One of the most interesting parts of running a large website is watching the effects of unrelated events affecting user traffic in aggregate. Web traffic is something that companies typically keep very secret, and often the only time engineers can talk about it is late at night, at a bar, and very much off the record.

There are many good reasons for keeping this kind of information confidential, particularly for publicly traded companies with complicated disclosure requirements. There are also downsides, the biggest being that is difficult for peers to learn from each other and compare notes.

John Allspaw recently created a WebOps Visualizations group on Flickr for sharing these kinds of graphs with the confidential information removed. Here’s an example of a traffic drop seen both by Flickr & by Last.FM that coincided with President Obama’s inauguration.

John Allspaw shows drop in web traffic to Flickr during Obama inauguration

Similar traffic drop on Last.FM seen on the right

Traffic Drop to Last.FM during Obama inauguration on right

Google saw a similar drop as well

Traffic Drop to Google during Obama Inauguration

Was it because everybody went to Twitter?

Traffic Spike on Twitter during Obama Inauguration

Besides being an interesting story, sharing these kinds of graphs help people build better monitoring tools and processes. As just one example: How should the WebOps team respond to this dip in traffic? Is it an outage? The inaguration was a very well known event and so it’s easy to explain the drop in traffic… what happens when a similar drop in traffic occurs? Should the WebOps team be looking at CNN (or trends in twitter) along with everything else?

How do you tell when that unexpected 10% drop in traffic is really just people with something more important to do than browse your site?

(Note: Updated since original posting to add Google & Twitter graphs and annotations, and to switch the Last.FM graphic with an annotated one after I got permission.)

tags: , , , , , , , , ,
  • Data porn is widely prevalent in operations – without it we’re blind. Too much of it, and we’re overwhelmed. Finding sanity in the sea of available data is the only way to succeed under the high loads we’re faced with every day.

    I should post the inverse spike present on Twitter during the inaugration. We drank your milkshake (traffic.)

  • Checking the news is usually among the first three things when the traffic goes wonky and there aren’t any alarms going off to signal bad health. Predicting traffic swings as natural vs unnatural has been puzzling us for years, and we don’t yet have a good way to do it without a lot of false alarms.

    Take this week, for example. The super bowl leaves a very distinct pattern of traffic every year in one of our sites.

    Starts out like a normal day until pre-game starts, decreases until halftime, spikes back almost to normal at halftime, and depending on how the game goes, it falls off even further during the last 10 minutes or so then shoots up above a normal Sunday night as everyone does one last internet before bed.

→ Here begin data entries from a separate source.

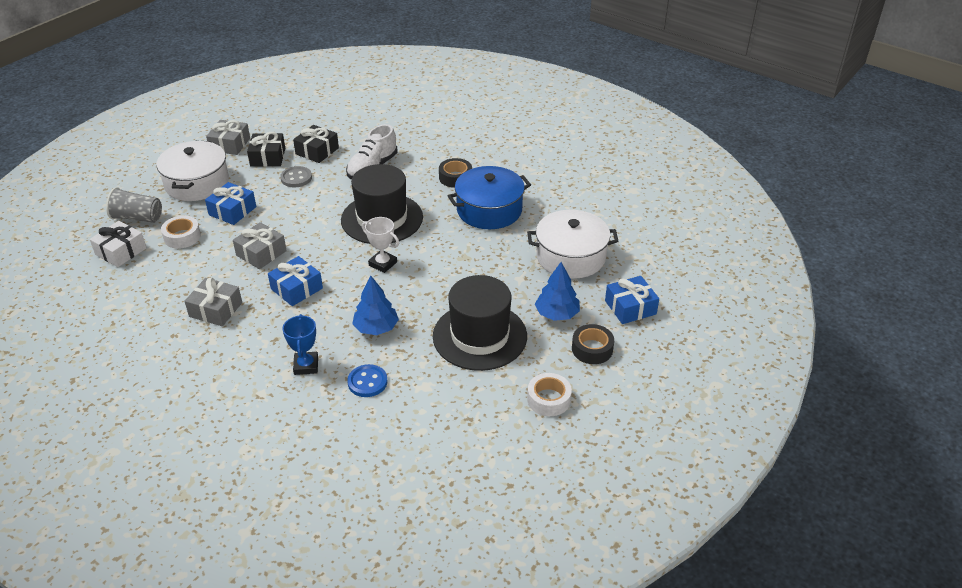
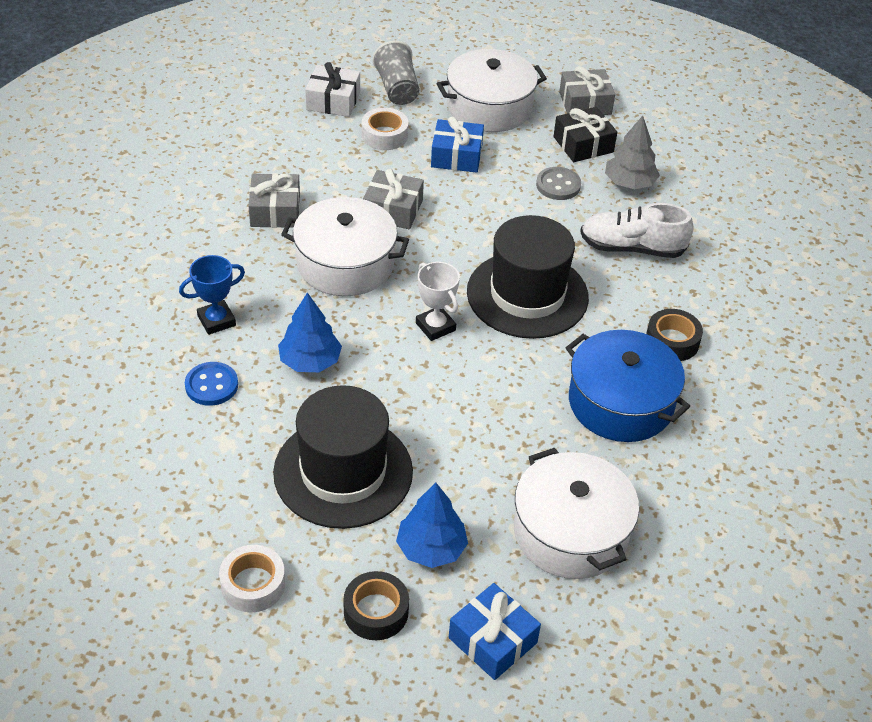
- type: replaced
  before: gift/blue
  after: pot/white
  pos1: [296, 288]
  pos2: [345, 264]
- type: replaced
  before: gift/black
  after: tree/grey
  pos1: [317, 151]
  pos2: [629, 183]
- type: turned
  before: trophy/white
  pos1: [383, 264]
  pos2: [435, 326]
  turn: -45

    There’s a secondary effect on the operations team for stuff like this. We’ve become more aware of things we don’t care about personally, like awards shows, the first episode of whatever TV show is popular, said football game, etc. Then there’s the odd unscheduled things, like weather. A couple summers ago there were several days of heavy rains in the Mid-West. It showed up on the traffic, since everyone was inside on the computer.

    It works in both ways, increasing and decreasing traffic. The hard part is tracking the context, attributing traffic to the correct cause, and not forgetting four months down the road that the traffic spike was because of a news story, and not because someone had pulled off some miraculous promotion. I have a 2007 calendar somewhere with highwater marks on it. Anna Nicole Smith. Virginia Tech Shootings. Rollout of a new feature and a new baseline. The red carpet photo gallery from the Emmys. Some horrifically bad ads code that went in during December. :D

    It’s fascinating to me, but I’m not sure anyone else cares.

  • John & Mandi,

    Please send me graphs and I’ll update this post. Please please please!


  • John –

    Really cool graphs! We saw something very similar to the inauguration drop on the night of election day. When Obama took the stage in Chicago, aggregate traffic dropped dramatically across all the sites that we deliver – these are dominated by media sites (newspapers, tv stations, etc.)



  • Thanks for posting the twitter graphs — it’s amazing to see our peaks against the dips in the other services.

  • Twitter is the way of the future. People collaborating from one side of the globe to the other in an unbiased fashion.

    NICE post !

  • Hi,
    This was a very interesting article and hits on the problem of understanding web trends. What do we do with spikes and troughs when there is not such a big event happening or understand such dips annually?
    Any help appreciated